The GIR over time was the primary pharmacodynamic parameter measured during the clamp procedure. The area under the body weight-standardized GIR time curve [GIR-AUC] measured insulin mediated glucose uptake into tissues. Subjects completing at least one clamp procedure with no major or critical deviations were included in the pharmacodynamic analysis dataset. Individual GIR values in each treatment group were standardized for body weight and subjected to a smoothing procedure using a locally weighted scatterplot smoothing (LOESS) function (SAS, PROC LOESS, factor 0.06). A smoothing factor of 6% was used based on the expected morphology of the GIR-profiles. Individual blood glucose levels were also subjected to a smoothing procedure. Fitted data were used to calculate the pharmacodynamic parameters, including the primary parameters of maximum smoothed body weight standardized GIR (GIRmax) and GIR-AUC over 10 h (GIR-AUC0–10 h), and the secondary parameter of time to reach GIRmax (GIR-tmax).
Parameters used to assess clamp quality included the mean and individual %CV of blood glucose measurements during euglycemia, and the absolute difference of individual mean blood glucose measurements from the clamp target level, as described previously9.

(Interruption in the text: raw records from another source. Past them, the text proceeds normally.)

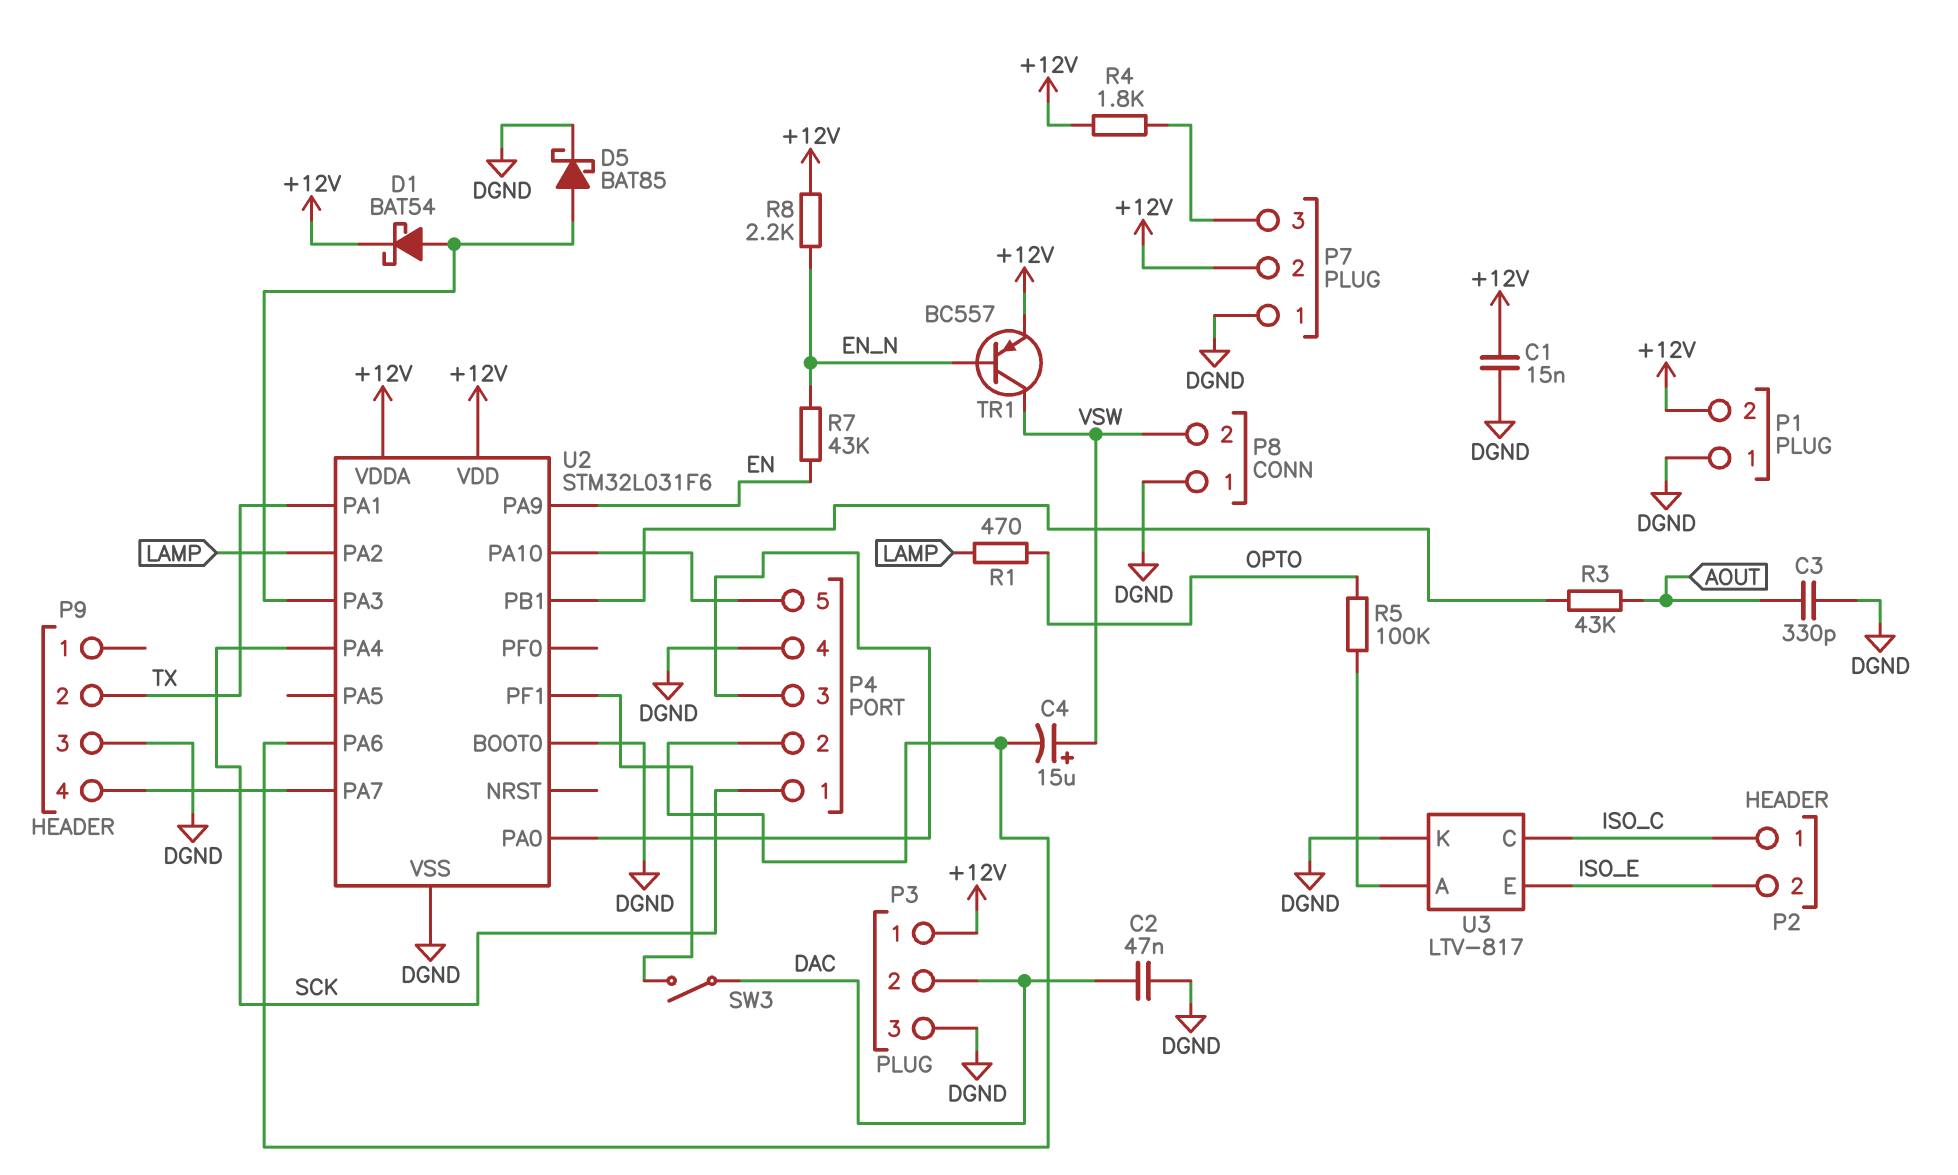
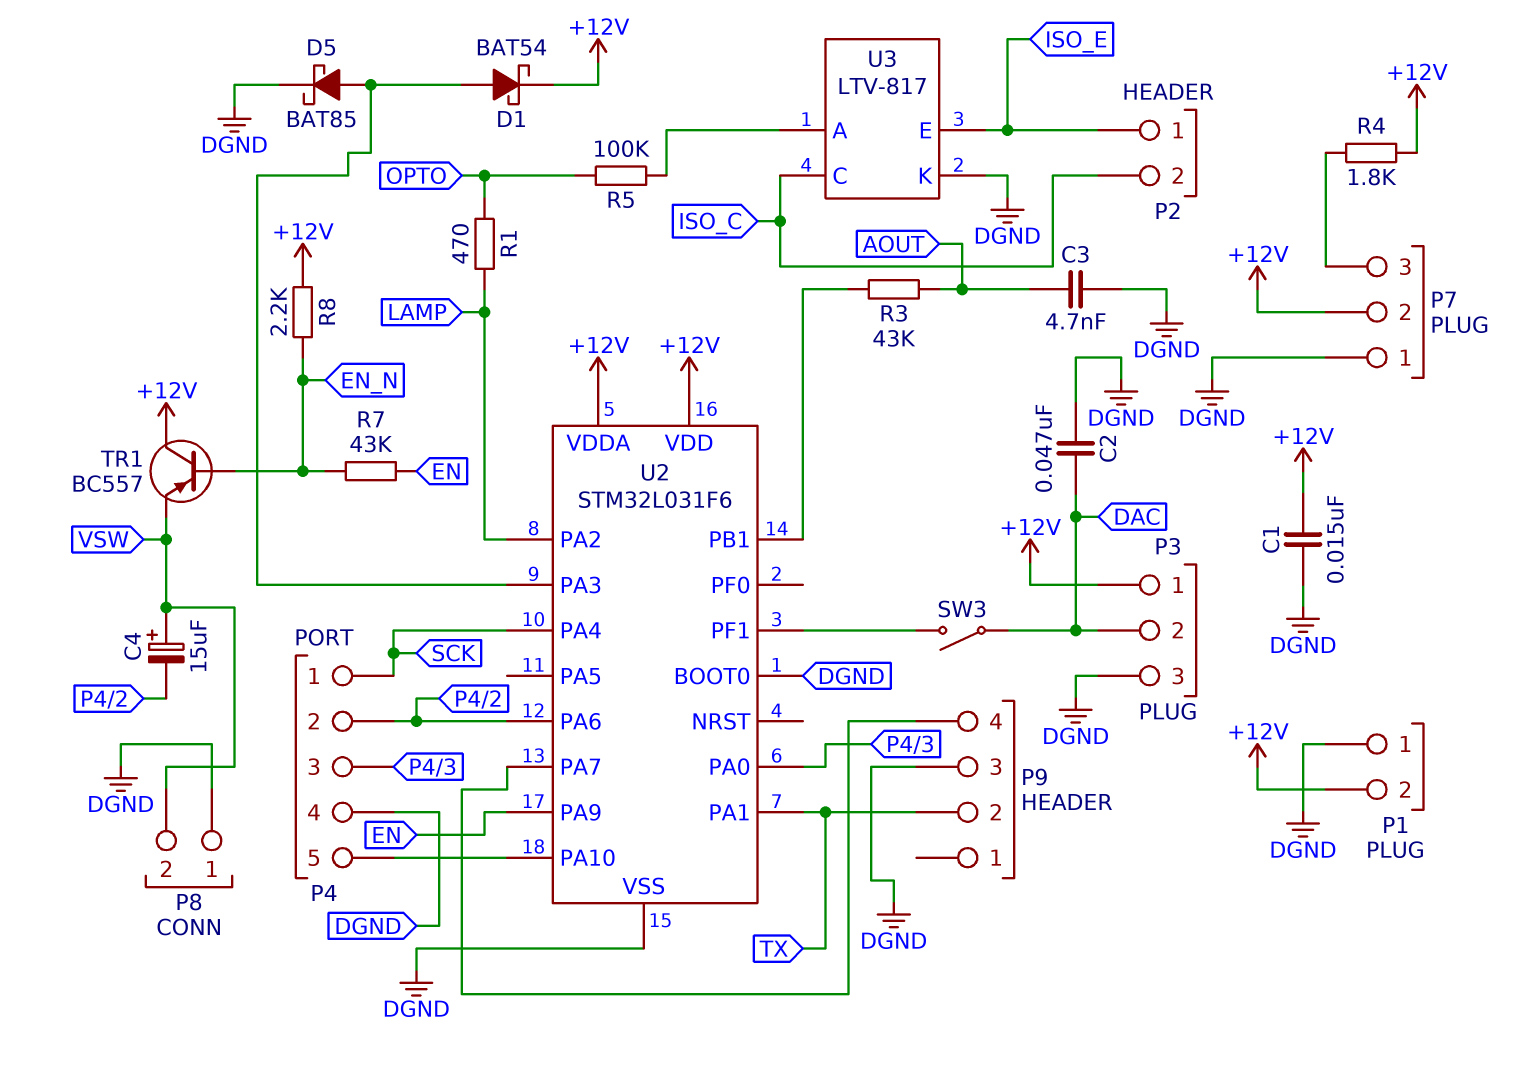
C3: 330pF (AOUT, DGND) -> 4.7nF (AOUT, DGND)
P2 pin 1: ISO_C -> ISO_E
P2 pin 2: ISO_E -> ISO_C
TR1: PNP BC557 (B EN_N, C VSW, E +12V) -> PNP BC557 (B EN_N, C +12V, E VSW)

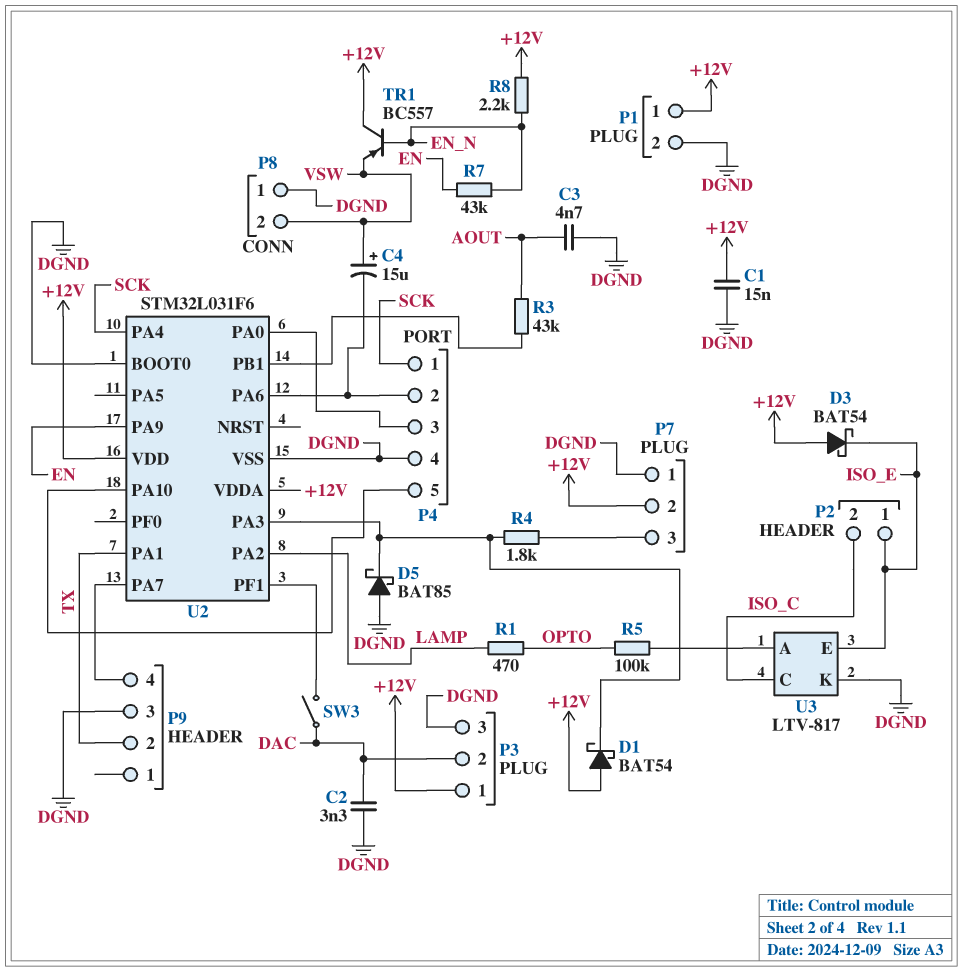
C2: 47nF (DAC, DGND) -> 3.3nF (DAC, DGND)
D1: schottky BAT54 (A U2/PA3, K +12V) -> schottky BAT54 (A +12V, K U2/PA3)
D3: none -> schottky BAT54 (A +12V, K ISO_E)
D5: schottky BAT85 (A U2/PA3, K DGND) -> schottky BAT85 (A DGND, K U2/PA3)
P1 pin 1: DGND -> +12V
P1 pin 2: +12V -> DGND
R4: 1.8k (+12V, P7/3) -> 1.8k (P7/3, U2/PA3)

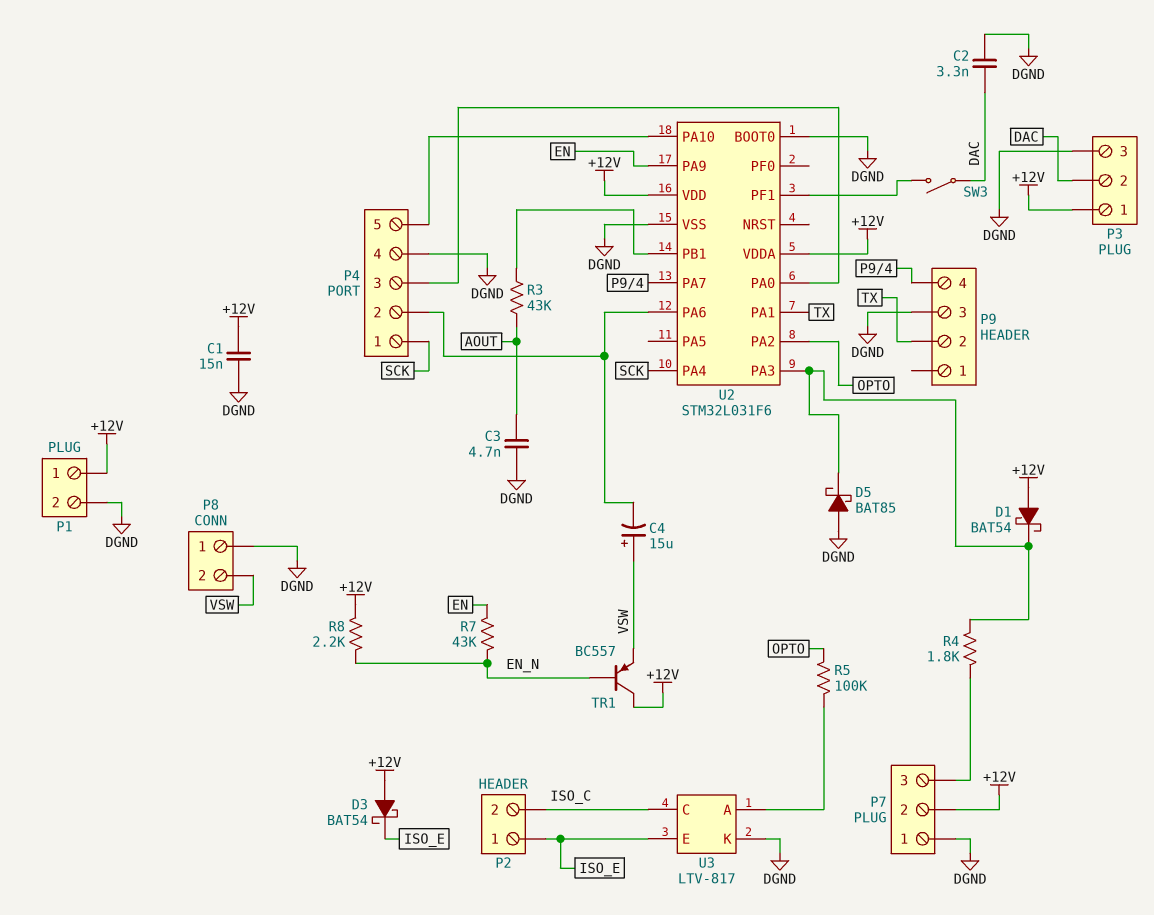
R1: 470 (LAMP, OPTO) -> none
U2 pin PA2: LAMP -> OPTO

The study aimed to show similarity (equivalence) in pharmacokinetic exposure and glucodynamic activity of a single dose (0.3 U/kg) of SAR-Asp to NN-Asp-Jp under fasting conditions. To achieve this, 26 and 32 evaluable subjects, respectively, were required. These calculations were based on estimates of within-subject variability from a prior SAR-Asp study in subjects with T1D9, and those reported in applicable studies performed in healthy subjects16,17. A within-subject standard deviation (SD) of 0.175 and 0.180 was assumed for the natural log-transformed pharmacokinetic (INS-Cmax and INS-AUClast) and pharmacodynamic (GIRmax and GIR-AUC0–10 h) parameters, respectively, for a true treatment ratio between the two formulations of 0.93 and 1.07, respectively. The planned sample sizes provided at least 90% power to show equivalence with a type 1 error of 5% and 2.5% for the pharmacokinetic and pharmacodynamic parameters, respectively. To allow for dropouts, the study planned to recruit at least 36 individuals (18 per sequence).
Log-transformed pharmacokinetic and pharmacodynamic parameter estimates for SAR-Asp and NN-Asp-Jp were analyzed using a linear mixed-effects model with period, sequence, and treatment as fixed effects and subject as a random effect. For each parameter, the model-based difference in treatment means along with the confidence limits (90% for pharmacokinetic parameters, 95% for pharmacodynamic parameters) was back-transformed to provide estimates for the ratio of geometric means (gMean) between treatments (SAR-Asp/NN-Asp-Jp) and the corresponding confidence limits. Similarity for the pharmacokinetic parameters (INS-AUCinf and INS-Cmax) and bioequipotency for the pharmacodynamic parameters (GIR-AUC0–10 h and GIRmax) was concluded if the confidence limits (90% and 95% confidence intervals [CIs], respectively) of the treatment ratios were entirely within the 0.80–1.25 equivalence interval, in agreement with regulatory guidance2,18. Data was analyzed using SAS v9.4 (SAS Institute, Cary, NC).